My steel bike has just got a lot heavier!


----------



## Jimidh (30 Mar 2015)

I used to love taking my son out on the back of my bike - he's 11 now and bike daft we now spend most Saturday afternoons Mountain Biking.

Have fun.


----------



## Arrowfoot (30 Mar 2015)

Make sure your wife has the video out standing 30 yds away to capture the first expression. Should be priceless.


----------



## hatler (30 Mar 2015)

I can still see mini's face when I first put him in one of those and wheeled him back and forth across the garden (garden not big enough to ride in).

For the next (about) three years all he had to do was see the bike with the Wee Ride for it to raise a smile.

Watch out for when he's big enough to reach the handlebars with his feet though, and realise there's fun to be had pushing one side or the other.

I have to say I never bothered with a helmet for him, it really got in the way.


----------



## Mr.Si (31 Mar 2015)

Well, he loved it. It was only 30 mins worth of riding around the estate where we live but he was singing away as he does when he's happy, so I am happy too!

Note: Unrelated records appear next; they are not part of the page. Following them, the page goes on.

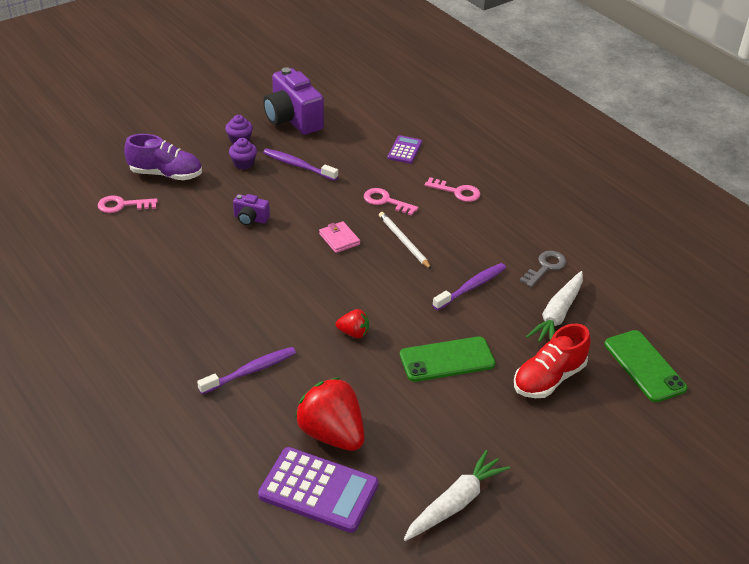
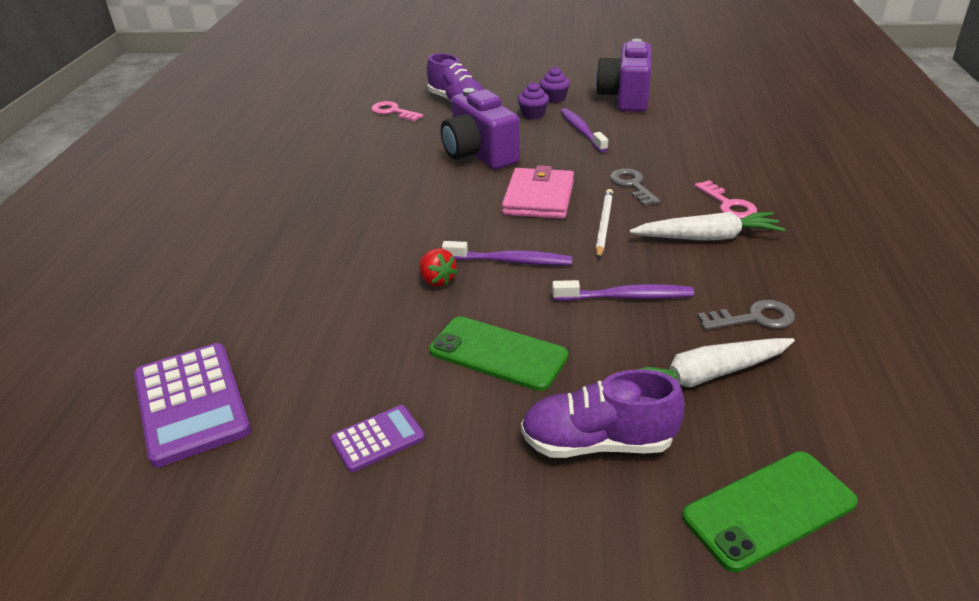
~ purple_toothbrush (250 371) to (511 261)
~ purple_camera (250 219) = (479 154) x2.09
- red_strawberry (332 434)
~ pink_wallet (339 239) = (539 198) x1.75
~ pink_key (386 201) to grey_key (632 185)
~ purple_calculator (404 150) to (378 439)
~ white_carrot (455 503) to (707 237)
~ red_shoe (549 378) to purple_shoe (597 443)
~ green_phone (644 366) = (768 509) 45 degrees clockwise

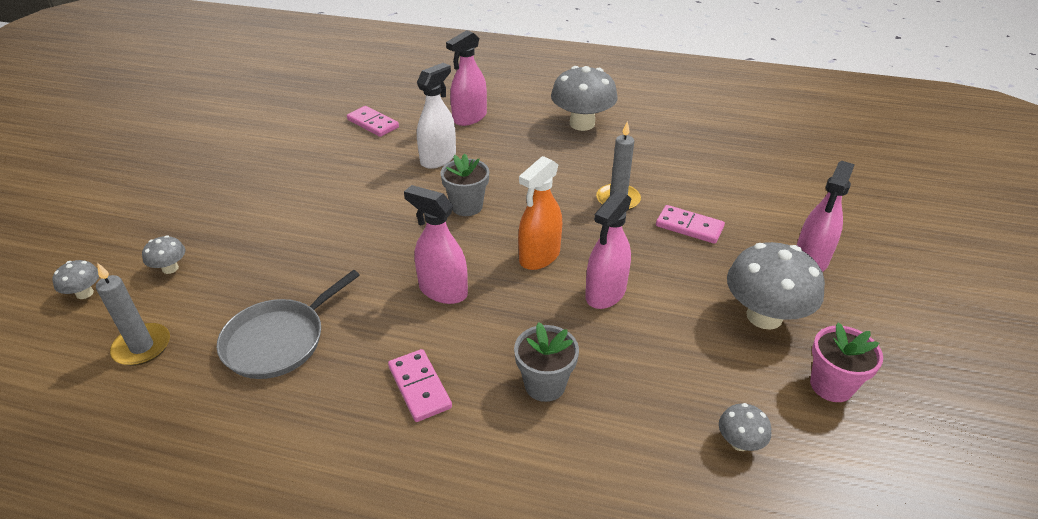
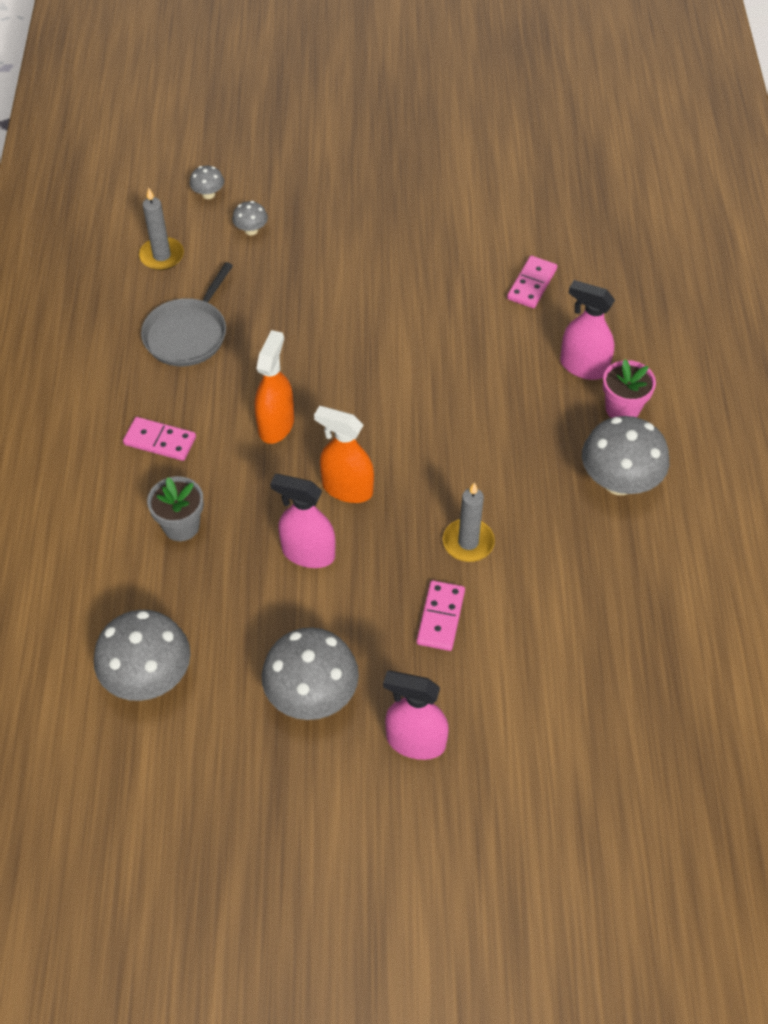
~ grey_pan (279 340) = (188 334) 90 degrees counterclockwise
~ pink_domino (419 387) = (160 441) 60 degrees clockwise
~ pink_spray_bottle (443 290) to orange_spray_bottle (276 425)
- white_spray_bottle (438 158)
- grey_flower_pot (467 206)
~ grey_mushroom (739 442) = (148 677) x2.12
~ pink_flower_pot (831 385) to (622 409)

I have just got to move his seat forward a bit for next time to give me more room!

Looking forward to next time.


----------



## The Rover (11 Apr 2015)

I've posted before about how much I enjoy going out with my lad whose just turned 3 on the wee ride. Luckily I can get onto a canal path within a mile or so from the house.
My back pack contains nappies, wipes, milk, bread for the ducks and some beer money as we can get to a pub within 7 miles or so!! 
Enjoy it while you can as I reckon I'll only get another 12 months out of it.


----------



## lee1980sim (11 Apr 2015)

Got a weehoo for my son last year he absolutely loved it, then again so did I, can't say the same about the bikes brakes though, him having the ability to pedal isn't such a good thing when I want to stop lol


----------



## BrumJim (15 Apr 2015)

Photo of my son, aged 1.5, on the back of a bike for the first time.






In a short while we will stop and get off, and give my wife (who does't ride) a breather. He will burst into tears, as he thinks that is the end of the ride.


----------



## Jayaly (15 Apr 2015)

Now that's a boy who looks like he's having a good time. Isn't it wonderful?

I love the way I get instructed to get back on if I get off for any reason. Oldest son used to pat the seat in a wordless 'mush!'.


----------



## Tommy2 (16 Apr 2015)

this has made me really want to take my daughter out now, I was looking at the wee ride a couple of days ago.
Can anyone suggest a child carrier for a road bike? I'd love to take my daughter out in a few months (she's 10months now) but the wee ride probably wouldn't work because of the riding position of a road bike.


----------



## Mr.Si (16 Apr 2015)

The joy you will receive at her love of it will be fantastic!

Sorry I can't offer advice for a road bike mounted child carrier.


----------



## hatler (17 Apr 2015)

The Wee Ride instructions specifically rule out using it with drops.

You know the answer. New bike.


----------



## The Rover (17 Apr 2015)

hatler said:


> The Wee Ride instructions specifically rule out using it with drops.
> 
> You know the answer. New bike.



Yep, that's what I did! I Bought a cheap Raleigh strada hybrid so the wee ride is permanently attached to it. 
Me and my lad went out yesterday and did 15 miles along the canal, great afternoon.


----------